First "breaking" code

 

 

One of the first things my code does is turn on an LED, among other initialization. Here is my main() for reference.

 

Main.cpp

#include ...

cRGBW ws2812;

void main() {
  // Make sure watchdog timer is off
  wdt_disable();

  // Set clock source
  CCP = 0xD8;
  CLKMSR = 0;
  
  // Set clock prescaler
  CCP = 0xD8;
  CLKPSR = 0;

  // Set button IOpin as input with pull-up enabled
  button.input();
  button.enablePullUp();
  
  // Set vibrator control line as output
  vib.output();
  vib.off();
  
  // Set LED IOpin as output
  led.output();
  led.on();

  MLX::init();

  // while (1); // Uncomment to keep led on.

  ws2812.g = 255;

  while (1); // Prevent rest of code from running for now
  
  // ...
}

 

And here we have the seemingly problematic line:

ws2812.g = 255;

Now, this seems pretty simple. ws2812 is statically allocated.
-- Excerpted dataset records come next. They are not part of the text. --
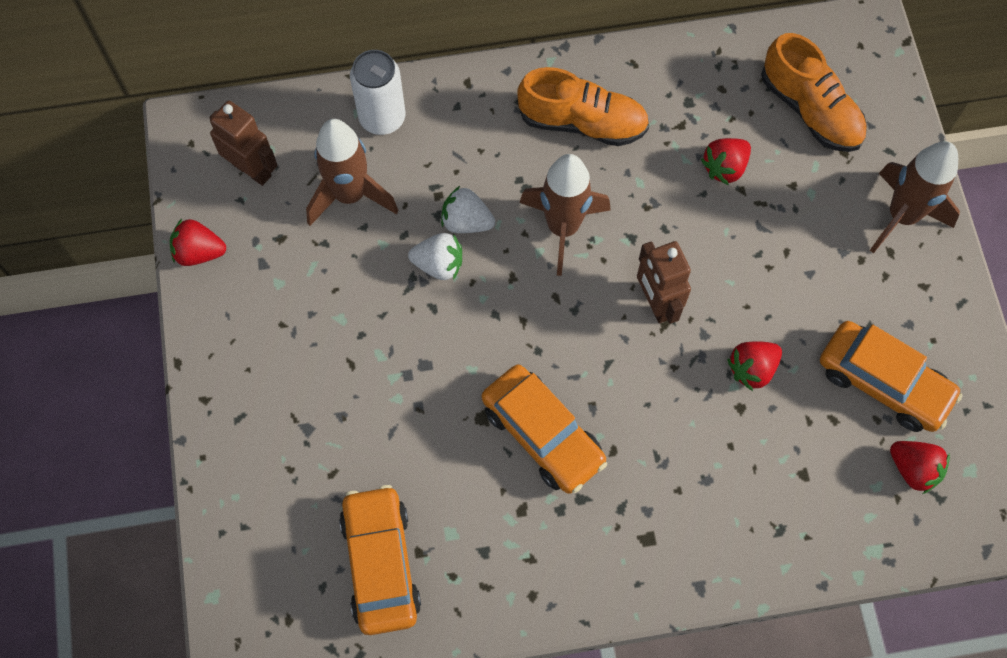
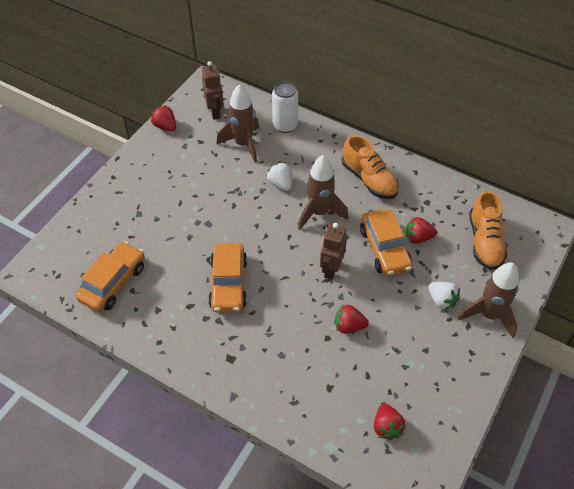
camera: 40 degrees right, 15 degrees down
(439, 264) = (252, 191): white strawberry -> white strawberry (441, 300)
(883, 382) = (408, 378): orange car -> orange car (384, 249)

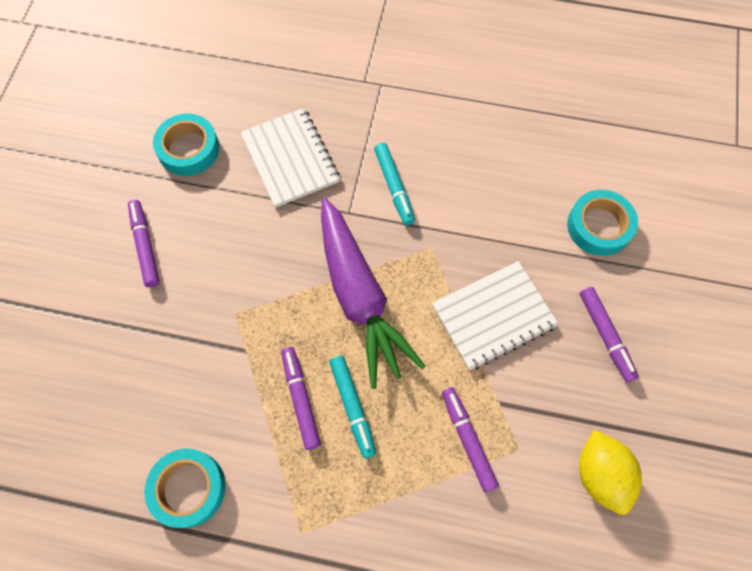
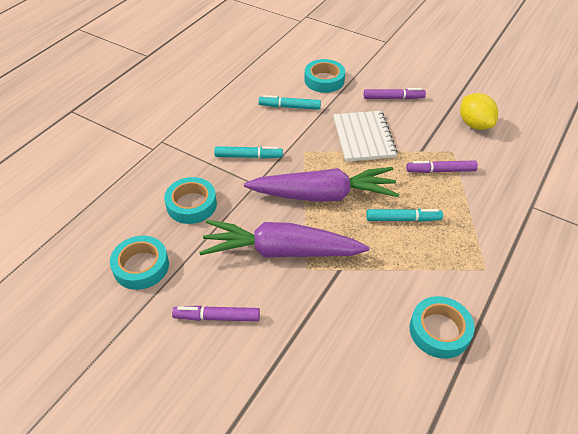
camera: 70 degrees left, 20 degrees down
(252, 277) = (281, 251): none -> purple carrot
(290, 158) = (191, 204): white notebook -> turquoise tape
(300, 399) = (388, 246): purple marker -> none
(514, 201) = (289, 107): none -> turquoise marker
(600, 474) = (474, 124): yellow lemon -> yellow lemon turned 60 degrees clockwise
Just set all the bits in one byte.

 

But looking at the compiled assembly (generated with `avr-gcc -s`), that lines generates 4 lines of assembly, one of which is suspect. (Bonus: Why doesn't this compile to a single Store Direct to SRAM (STS) instruction?)

  .file	"main.cpp"
__SP_H__ = 0x3e
__SP_L__ = 0x3d
__SREG__ = 0x3f
__CCP__ = 0x3c
__tmp_reg__ = 16
__zero_reg__ = 17
  .section	.text.startup,"ax",@progbits
.global	main
  .type	main, @function
main:
/* prologue: function */
/* frame size = 0 */
/* stack size = 0 */
.L__stack_usage = 0
  ldi r20,lo8(-40)
  ldi r21,0
/* #APP */                     //Start of wdt_disable()
  ;  29 "src/main.cpp" 1
  in __tmp_reg__,__SREG__
  cli
  wdr
  out 60,r20
  in  r21,49
  cbr r21,8
  out 49,r21
  out __SREG__,__tmp_reg__
  
  ;  0 "" 2
/* #NOAPP */                   //End of wdt_disable()
  out __CCP__,r20              //CCP = 0xD8;
  out 0x37,__zero_reg__        //CLKMSR = 0;
  out __CCP__,r20              //CCP = 0xD8;
  out 0x36,__zero_reg__        //CLKPSR = 0;
  cbi 0x5,2                    //button.input();
  sbi 0x7,2                    //button.enablePullUp();
  sbi 0x1,6                    //vib.output();
  cbi 0x2,6                    //vib.off();
  sbi 0x1,5                    //led.output();
  sbi 0x2,5                    //led.on();
  rcall _ZN8MLX90363IN3AVR5IOpinINS0_5Ports1AELh2EEEN10libCameron16BitBangMasterSPIINS1_IS3_Lh1EEENS1_INS2_1BELh0EEENS1_IS3_Lh0EEELb0ELb0ELj0EEEE4initEv   //MLX::init();
  ldi r20,lo8(-1)             // These lines go away if I uncomment the earlier while (1);
  ldi r30,lo8(ws2812)         // These lines go away...
  ldi r31,hi8(ws2812)         // These lines go away...
  st Z,r20                    // These lines go away... This I believe is the instruction that kills it
.L2:
  rjmp .L2
  .size	main, .-main
.global	ws2812
  .type	ws2812, @object
  .size	ws2812, 4
ws2812:
  .zero	4
  .ident	"GCC: (AVR_8_bit_GNU_Toolchain_3.5.4_1709) 4.9.2"
.global __do_clear_bss

I believe the call to MLX::init(); isn't doing anything to mess with the LED as, if I leave that code in, the led stays on.

 

Looking at the 4 lines of assembly that are apparently causing the problem, I don't see how an `LDI` instruction could mess anything up. My bet is that the address of ws2812 is too large or something and it's accidentally messing with the stack pointer when `ST Z,x` is run. However, using readelf -s to list symbols, as far as I understand the output, the SRAM location of ws2812 is only 0x4b which isn't that high. Am I reading this wrong?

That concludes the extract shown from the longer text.